In this work, we have shown that it is possible to significantly accelerate the calculation of the RF field enhancement that is associated with a medical implant in MRI, without extensive precomputations or excessive storage requirements. This is achieved by using a matrix-free minimization scheme where we use a surrogate function based on the VIE method to replace the intractable so-called library matrix. The local SAR distributions that are obtained using the proposed method are in good agreement with those acquired with a traditionally used FDTD solver.

The acceleration of the proposed method compared to FDTD is obtained by regarding the implant as a perturbation to the original system where the RF field distribution is known. As such, only the effect of the implant on the RF field distributions is calculated.

Using the proposed method, it would be possible to perform patient-specific RF safety assessment for patients with MR conditional implants.

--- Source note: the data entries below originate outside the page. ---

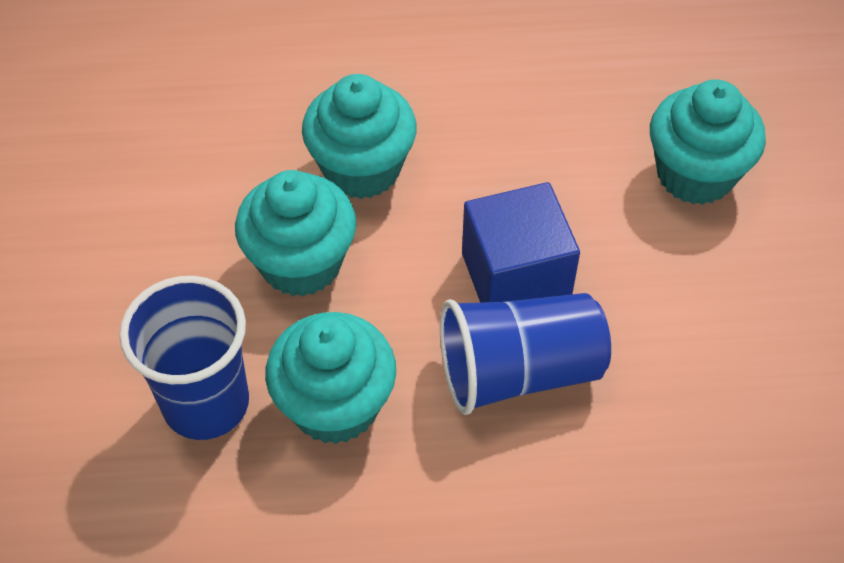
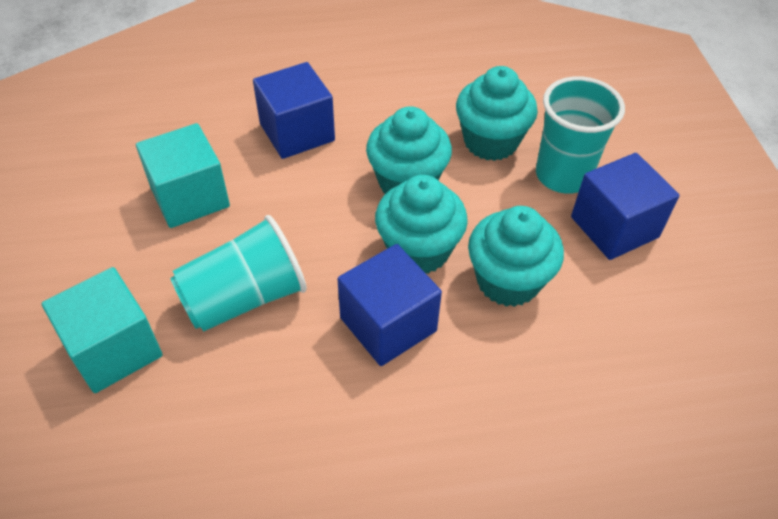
blue cube: 1 -> 3
blue cup: 2 -> 0
turquoise cube: 0 -> 2
turquoise cup: 0 -> 2

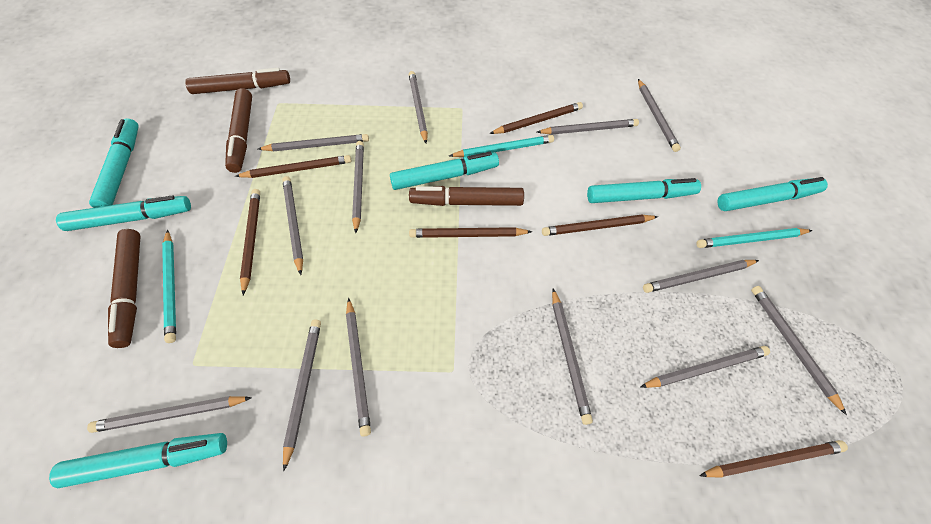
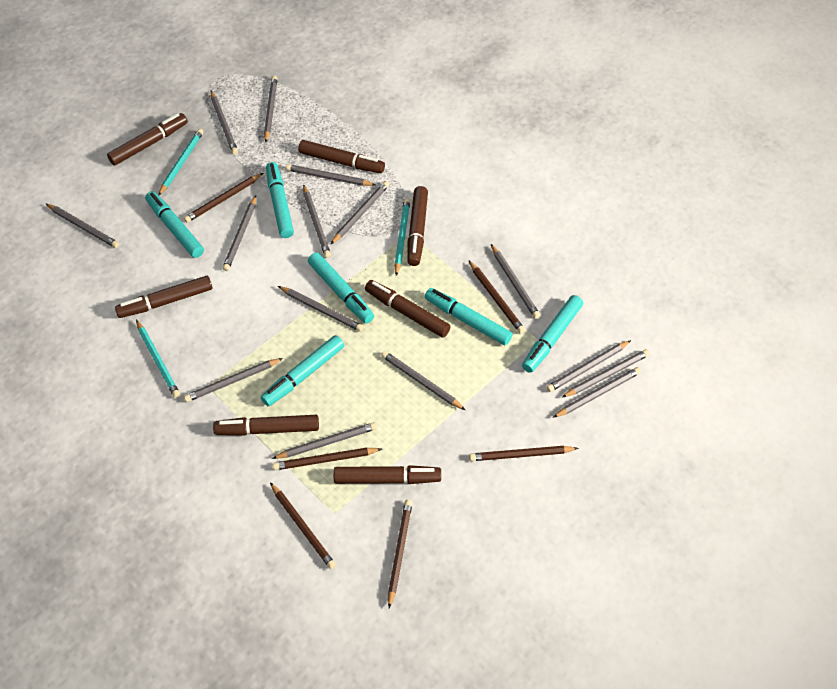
brown marker: 4 -> 7
grey pencil: 13 -> 15

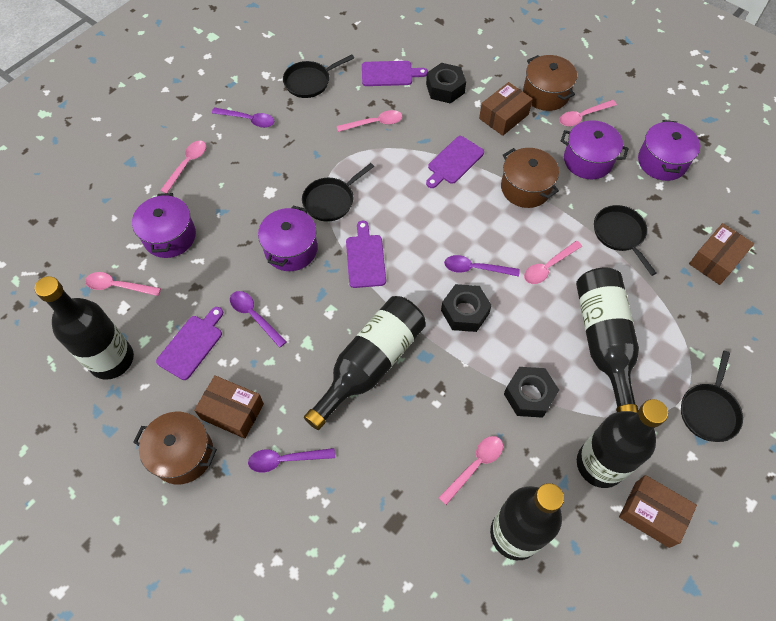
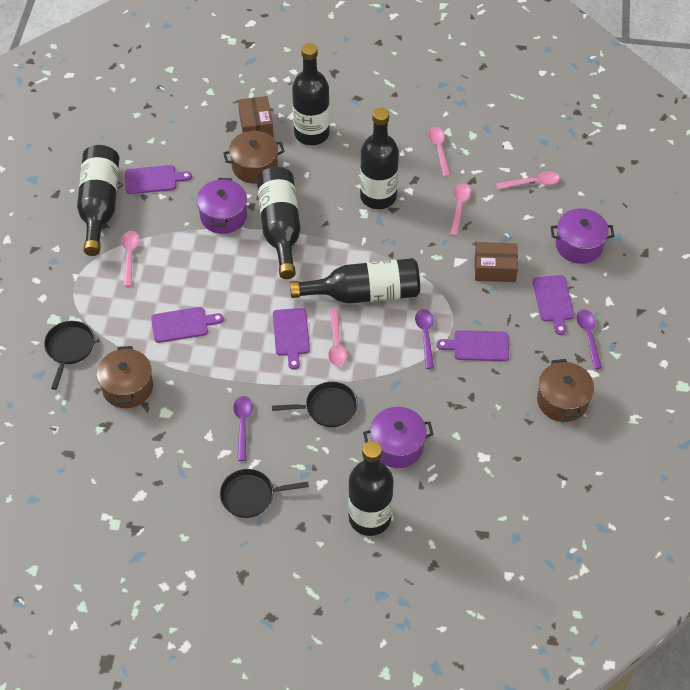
black bottle: 5 -> 6
black nut: 3 -> 0
black pan: 4 -> 3
brown box: 4 -> 2
pink spoon: 6 -> 5
purple cutting board: 4 -> 5
purple pot: 4 -> 3
purple spoon: 4 -> 3

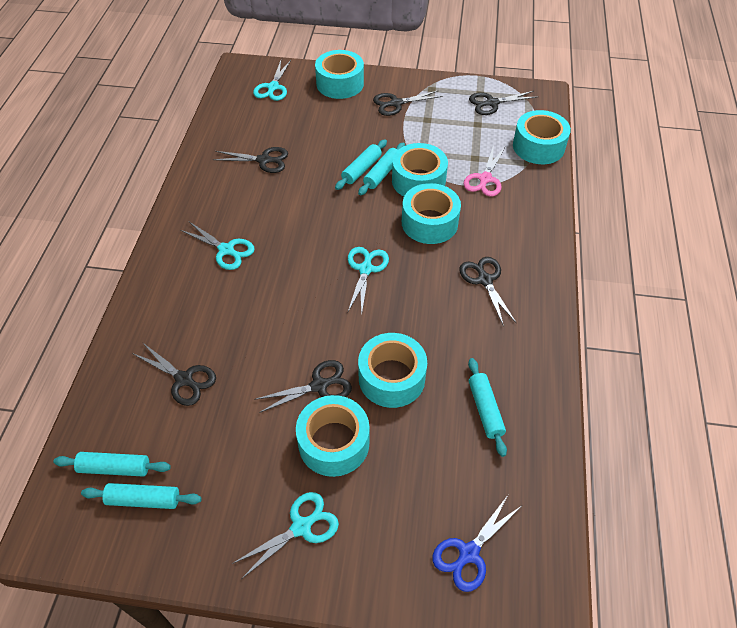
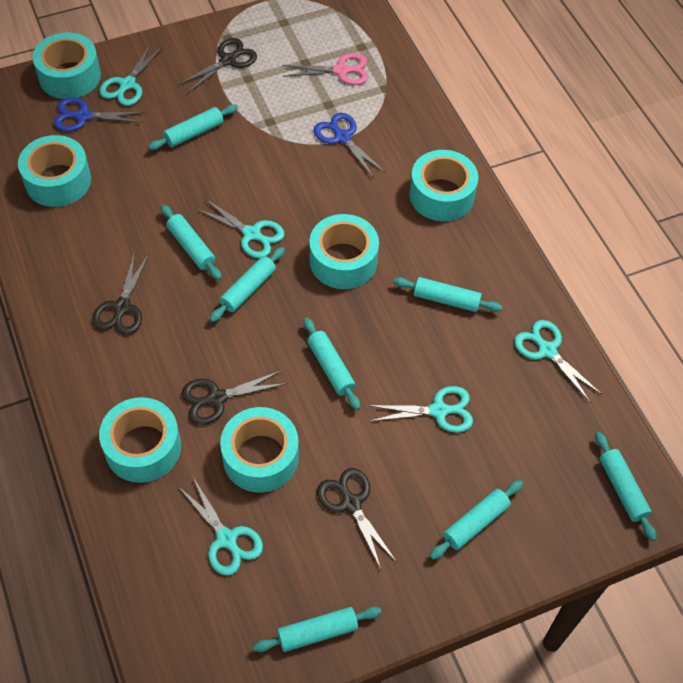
black scissors: 6 -> 4
blue scissors: 1 -> 2
turquoise rolling pin: 5 -> 8
turquoise scissors: 4 -> 5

The MR conditional label assumes a worst-case scenario which for most MRI examinations would be exceedingly conservative. From the proposed method patient-specific scanning restrictions can be derived to ensure safety while also remaining efficient with the MRI scan time. Furthermore, this method could also be used to assess the RF safety for patients with non-labeled implants. This would allow this patient group to be eligible for MRI examination again, given that the implant is MRI safe on all other aspects. We envision this by using a library of human models and obtaining the implant location from X-ray images acquired prior to the MRI exam and using that information to construct the support matrix S. Using this information the SAR near the implant can be calculated for multiple body models and positions of the implant to ensure the SAR increase is not underestimated. Moreover, as a result of the acquired acceleration, we believe that the proposed method is fast enough to enable RF safety assessment online at the MRI scanner. Finally, another application of the proposed method is the so-called Tier 4 RF safety assessment described in the ISO/TS 10794. The accelerated fashion in which the RF field distributions can be calculated will significantly impact the time required for a Tier 4 simulation study.

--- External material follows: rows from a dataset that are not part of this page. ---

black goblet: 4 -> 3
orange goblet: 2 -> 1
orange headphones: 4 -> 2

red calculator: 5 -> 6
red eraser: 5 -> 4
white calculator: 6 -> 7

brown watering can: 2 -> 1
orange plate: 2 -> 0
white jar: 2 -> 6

The acceleration that is found in Fig. 8 also depends on the dimensions of the integrals in Eqs. (9b) and (9c). The fast Fourier transform (FFT) that is performed to efficiently calculate the integrals is computed on a domain size around the implant rather than the entire simulation domain. This FFT domain size will significantly impact the acceleration that is found. The time required for the calculation of the FFTs dominates the time required for the proposed method to converge. Therefore, the proposed method is not efficient when the changes in the dielectric (M) are dispersed around the simulation domain (N). When the updates inside the domain are dispersed it could be more efficient to apply the proposed method multiple times and apply the update in steps. As an example, the double hip implant update could also be performed in two steps, first the left hip implant and afterward the right hip implant. This would however ignore the interaction that these implants may have on each other.

From Figs. 4, 5, and 6 it can be observed that the proposed method slightly underestimates the local SAR values. The first reason for the mismatch in the local SAR is that not the entire patient anatomy is considered in the integrals of the proposed method; interaction between the implant and more distant tissue is neglected. For the implants in this manuscript this source of error was minimized by increasing the domain of the FFTs until no decrease of the mismatch between FDTD simulations and the proposed methods were observed. The second reason is that any changes in the current on the RF coil (or \(J^{source}\)) as a result of a change in loading because of the implant are not included in the proposed method. However, for the investigated implants the RF fields arising from the model perturbation approach zero magnitude at the location of the RF coil. The final reason for a mismatch between the proposed method and the FDTD simulation is that there are inherent differences between the FDTD and VIE methods34,35. While the VIE method has been adapted to closely resemble the FDTD method, by having the same Yee cell discretization and dielectric averaging, the method for solving the RF fields is still different and could explain the found underestimation. As for the distribution of the error, only 0.5% of the voxels inside the calculated domain had a larger underestimation than 5% with a maximum of 18% underestimation, this can also be observed in Fig. 9. For our intended application, this is not problematic since the calculated SAR values are on a voxel basis, while all the regulations for MRI implant safety prescribe a 1 g averaged SAR value. Applying such an averaging on the results will decrease the maximum underestimation, as can be observed in Fig. 10. From the MIPs of the differences, it can be observed that the underestimation is decreased significantly compared to the pointwise differences.

Figure 9
figure 9

The percentage error distribution for every voxel around the implant. The violin plots show the distribution of the error per implant. A positive error is an overestimation of the proposed method and a negative error is an underestimation.

Figure 10
figure 10

The MIPs of the 1 g averaged SAR obtained with the proposed method (a till d) and MIPs of the difference between the proposed method and the FDTD simulations (e till h). (a) For the stent. (b) For the plate with screws. (c) For the hip implant. (d) For the cochlear implant. (e) The MIP of the difference for the stent. (f), (g) and (h) The same for the plate with screws, hip implant, and the cochlear implant respectively.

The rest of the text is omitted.